"Doppelbewegung" in Lateinamerika: Zum schwierigen Verhältnis von sozialen Bewegungen und Staat in Argentinien, Brasilien und Bolivien
Sprache des Vortragstitels:
Deutsch
Original Tagungtitel:
Bewegte Zeiten: Kapitalismus, Krisen, Proteste
Sprache des Tagungstitel:
Deutsch
Original Kurzfassung:
In seiner Wirtschafts-, Sozial- und Kulturgeschichte des Kapitalismus zeigte der ungarisch-österreichische Ökonomom Karl Polanyi vor einem Dreivierteljahrhundert auf, wie die Entfesselung der Marktwirtschaft der Gesellschaft an die Substanz geht. Nicht zuletzt Arbeit und Natur würden, wenn sie wie Waren allein nach den Gesetzen des Marktes gehandelt werden, zerstört. Daher versuche die Gesellschaft, sich in Form von "Gegenbewegungen" gegen die "Bewegung" ihrer radikalen Vermarktung zu schützen.
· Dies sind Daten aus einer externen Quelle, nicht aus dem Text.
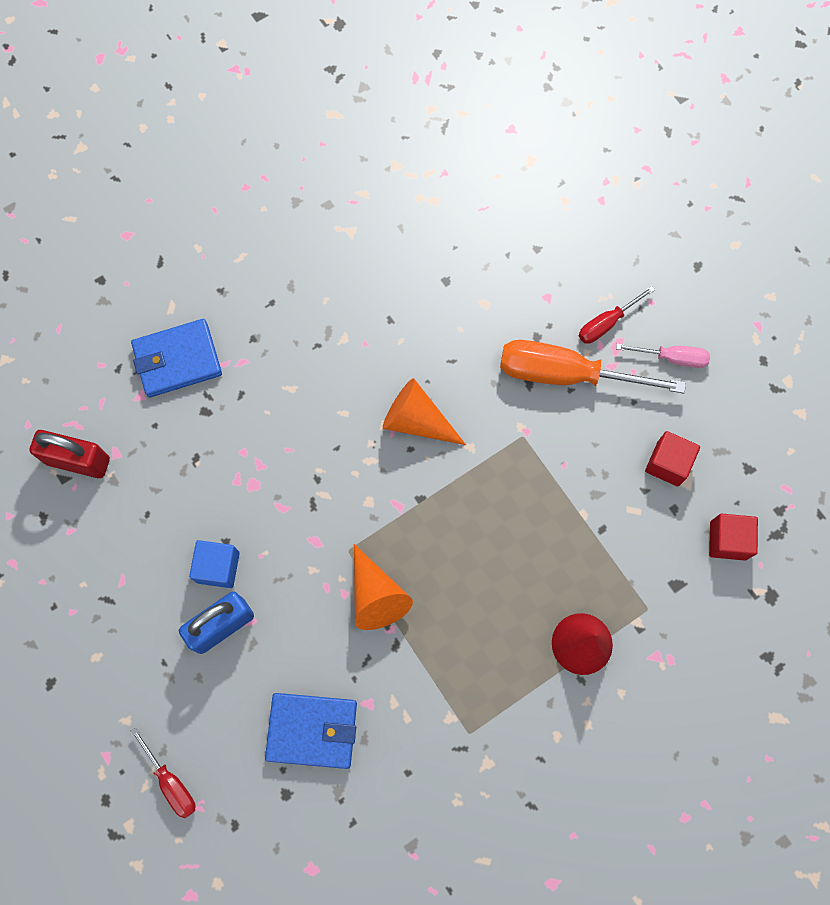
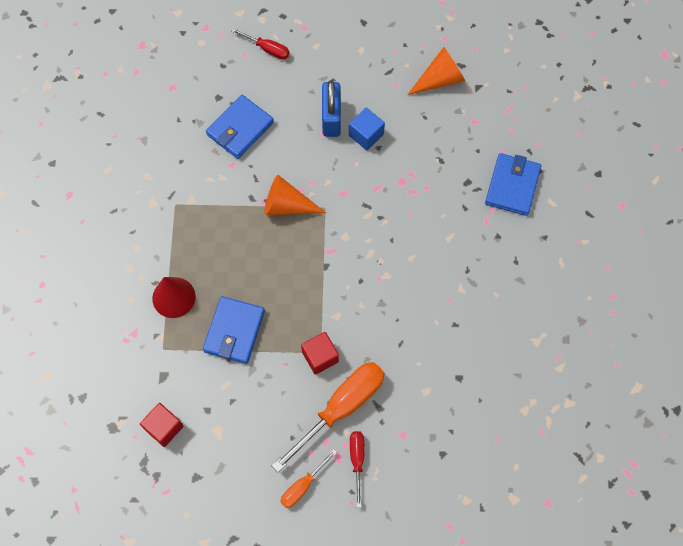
camera: 125 degrees right, 5 degrees down
(78, 461) = (483, 100): red padlock -> none
(171, 782) = (267, 49): red screwdriver -> red screwdriver turned 150 degrees counterclockwise
(417, 420) = (375, 296): orange cone -> orange cone (440, 79)
(569, 544) = (234, 331): none -> blue wallet
(668, 463) = (237, 428): red cube -> red cube (320, 357)
(672, 358) = (303, 486): pink screwdriver -> orange screwdriver

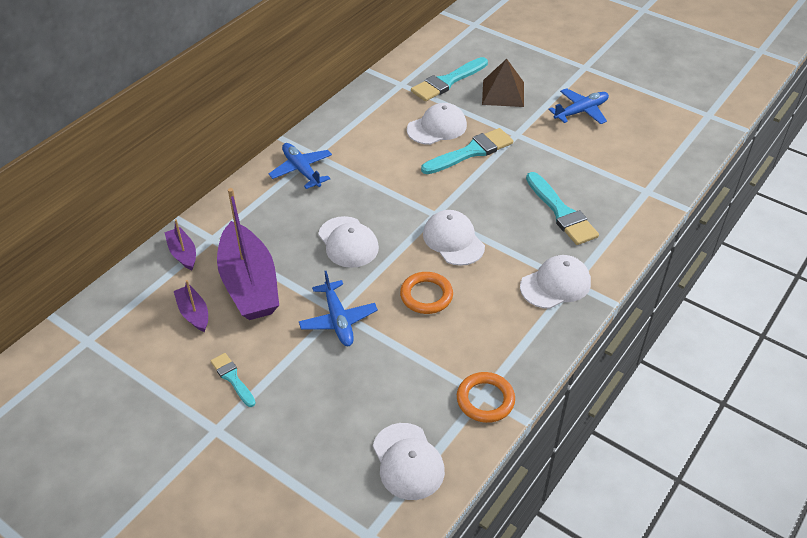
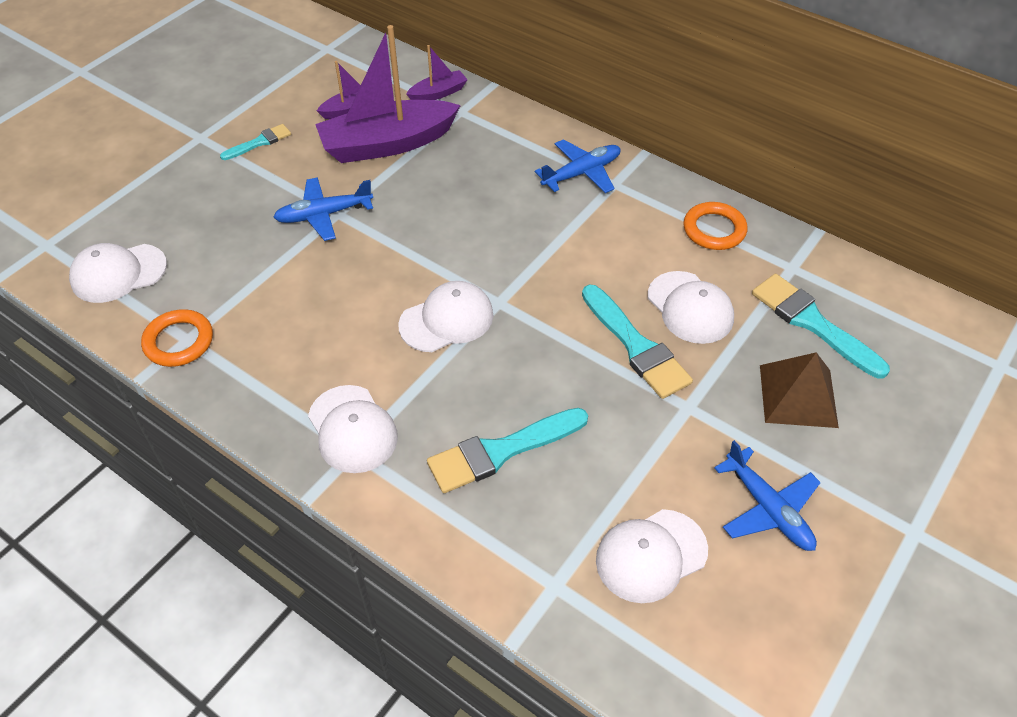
camera: 90 degrees right, 5 degrees up
(348, 242) = (448, 219): white cap -> white cap (651, 555)
(426, 295) = (350, 291): orange ring -> orange ring (714, 230)

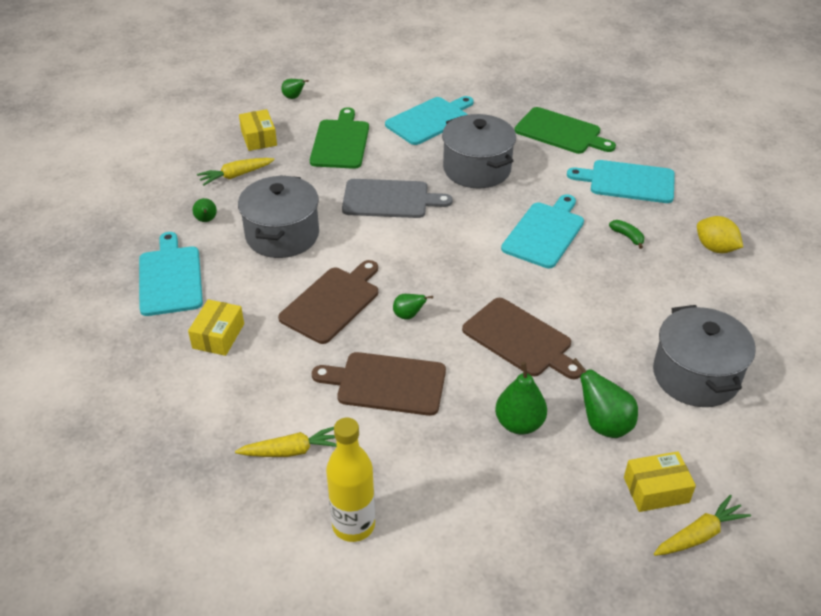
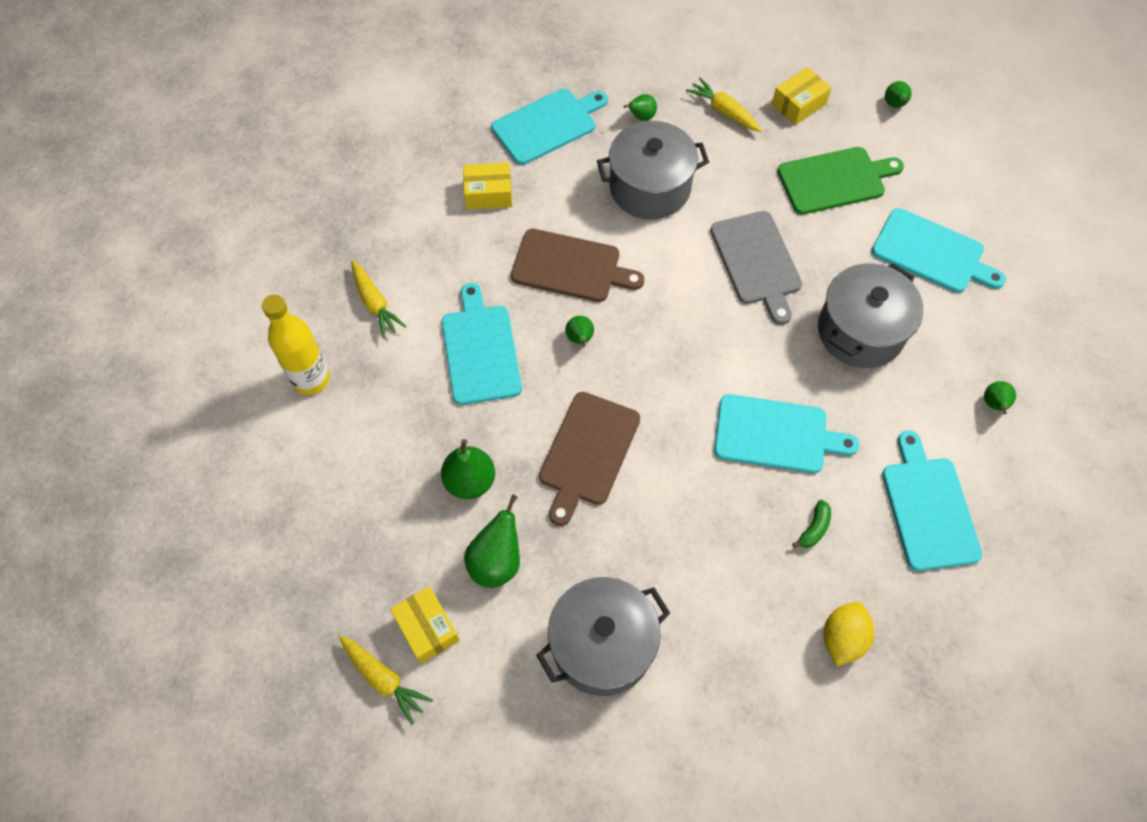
camera: 70 degrees right, 20 degrees up
(387, 383) = (480, 350): brown cutting board -> turquoise cutting board
(560, 132) = (994, 404): green cutting board -> green pear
Sein Werk ist unter finanzkapitalistischen Vorzeichen von ungebrochener Aktualität und wird weltweit aufgenommen, um die gegenwärtigen Entwicklungen zu betrachten. Auch in Österreich hat es erheblichen Anklang gefunden, was sich in der Gründung der International Karl Polanyi Society und der Publikation von Büchern zeigt wie "Capitalism in Transformation, Movements and Countermovements in the 21st Century". Hieran knüpft die Veranstaltung an und fragt: Wie hat sich die Wirtschaftsliberalisierung der vergangenen Jahrzehnte in sozialer und ökologischer Hinsicht ausgewirkt? Wie lassen sich gegenwärtige Proteste, sei es im Feld der Sorgearbeit, sei es im Kontext ökologischer Probleme, erklären? Wohin entwickelt sich der Kapitalismus? Diese Fragen werden in einem Gespräch aufgegriffen, das für die Diskussion mit dem Publikum geöffnet ist. Es präsentieren und diskutieren die HerausgeberInnen des Bandes Roland Atzmüller, Brigitte Aulenbacher, Ulrich Brand, Fabienne Décieux und Karin Fischer. Karin Fischer diskutiert in ihrem Beitrag am Podium das Polanyische Konzept der Doppelbewegung an Hand der jüngeren Geschichte Lateinamerikas. Bolivien, Argentinien und Brasilien bieten Schauplätze dafür, geben aber auch Anlass, das Staatsverständnis zu verfeinern und auf das schwierige Verhältnis von sozialen Bewegungen und Reformstaat zu verdeutlichen.